● En un mostrador donde la carne vacuna viene subiendo fuerte, una carnicería de la Patagonia ofreció carne de burro como alternativa, agotó cerca de 500 kilos en dos días y dejó sin stock el producto en pocas horas, con clientes que se acercaron por el precio y la novedad de una opción poco habitual en el consumo local.
● La venta se realizó con un permiso provisorio otorgado a nivel provincial, ya que el consumo de carne de burro no cuenta con una regulación específica a nivel nacional, lo que obligó a encuadrar la experiencia dentro de una autorización excepcional para poder comercializarla de forma legal.
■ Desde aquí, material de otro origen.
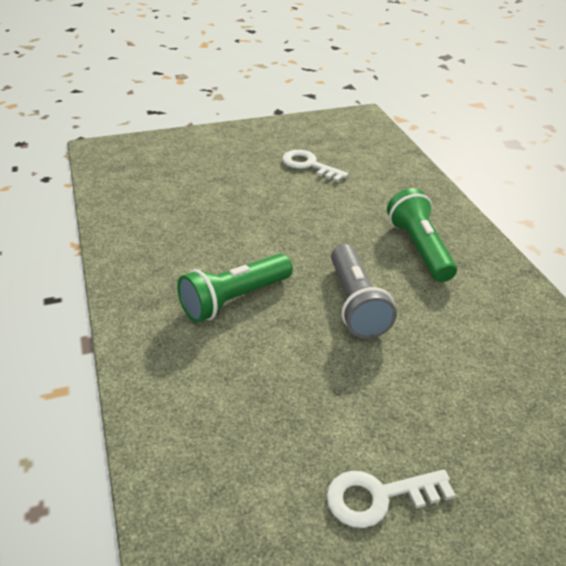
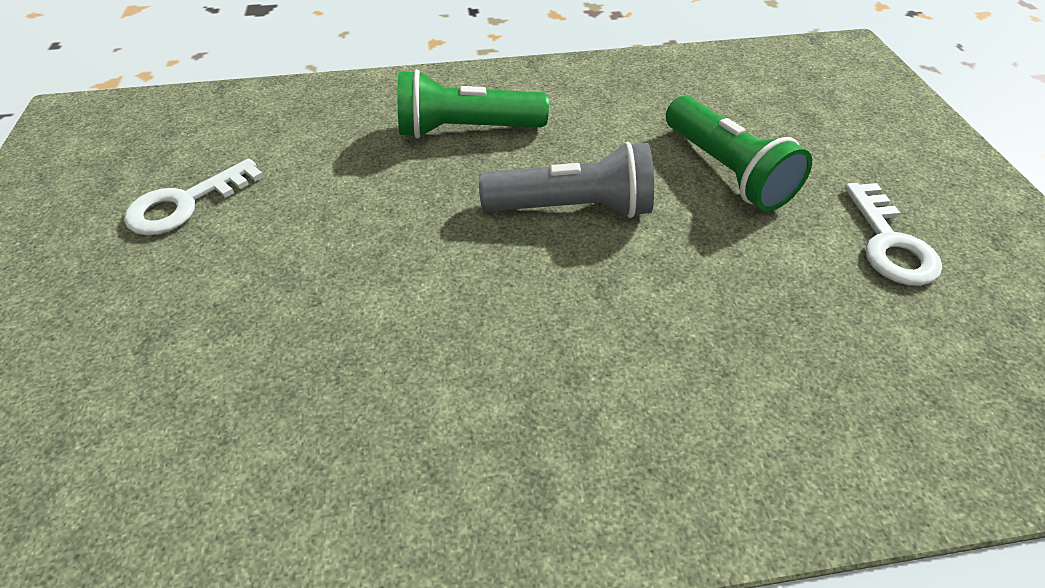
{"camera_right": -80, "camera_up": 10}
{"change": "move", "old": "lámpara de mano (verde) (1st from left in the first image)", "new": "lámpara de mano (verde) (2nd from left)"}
● El dato central es el volumen: los 500 kilos se vendieron en aproximadamente 48 horas, un ritmo que el propio comercio no sostenía con ese producto hasta el momento, lo que marcó una demanda inicial impulsada por el contexto de precios y la curiosidad de los consumidores.
● El contexto es clave: la carne vacuna registró incrementos cercanos al 70 % en el último año según datos difundidos en el sector, lo que empuja a muchos compradores a buscar alternativas más económicas dentro del mercado de proteínas animales.
● En Argentina, la carne equina tiene antecedentes de producción orientada principalmente a la exportación, pero su consumo interno no forma parte de la dieta habitual, y en el caso del burro, la falta de normativa específica vuelve a cada experiencia un caso particular sujeto a controles y permisos locales.
● Tras el rápido agotamiento del producto, la situación actual quedó atada a la continuidad o no de la autorización provincial y a la reposición de stock, en un escenario donde la experiencia funciona como caso puntual dentro de un mercado presionado por el aumento sostenido de la carne vacuna.